I was born at the junction of millennia, the intersection of analogue and digital. I come from a family with mixed cultural backgrounds – my father is Russian and Kazakh, my mother is Tajik. Born in Dushanbe during the Tajik Civil War, my family soon fled to Kazakhstan, where I grew up. My coming-of-age story is somewhat shared with my peers across the post-soviet cultural space – I grew up watching both the old soviet cartoon classics as well as Nickelodeon sitcoms. I got inspired by my grandmother’s work as an art historian, dissecting traditional Central Asian motifs in tapestry, and at the same time became intoxicated with the idea that the world is becoming more connected and interwoven like the very threads in that tapestry, forming patterns and pictures that we are yet to apprehend.
As you can imagine my upbringing was a confusing experience to say the least. The clash of cultures and beliefs made it difficult to find my own place and identity in the new age. When I graduated high school, I moved to Paris for a year to explore and embraced the quest to find myself. There I realized my passion for design and fashion, thus I applied to study at Parsons School of Design. Living in New York, the modern Babylon of culture, has made a deep impact on my outlook, my views have evolved and matured.

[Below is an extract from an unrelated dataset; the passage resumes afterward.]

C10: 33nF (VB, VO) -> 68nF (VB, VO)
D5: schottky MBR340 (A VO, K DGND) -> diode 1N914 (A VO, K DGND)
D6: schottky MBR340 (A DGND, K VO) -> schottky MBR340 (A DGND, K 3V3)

This is how Roxwear came to life. It is a study of a complex identity in the surrealistic nature of existence in the post-Soviet cultural landscape of mixing cultures and nations, personifying a response to the plethora of overly simplistic questions regarding our origins, beliefs and ideals. It is a way to express the contrast of beliefs, which magnified in the digital age, where everyone has a voice, yet no one is to be heard.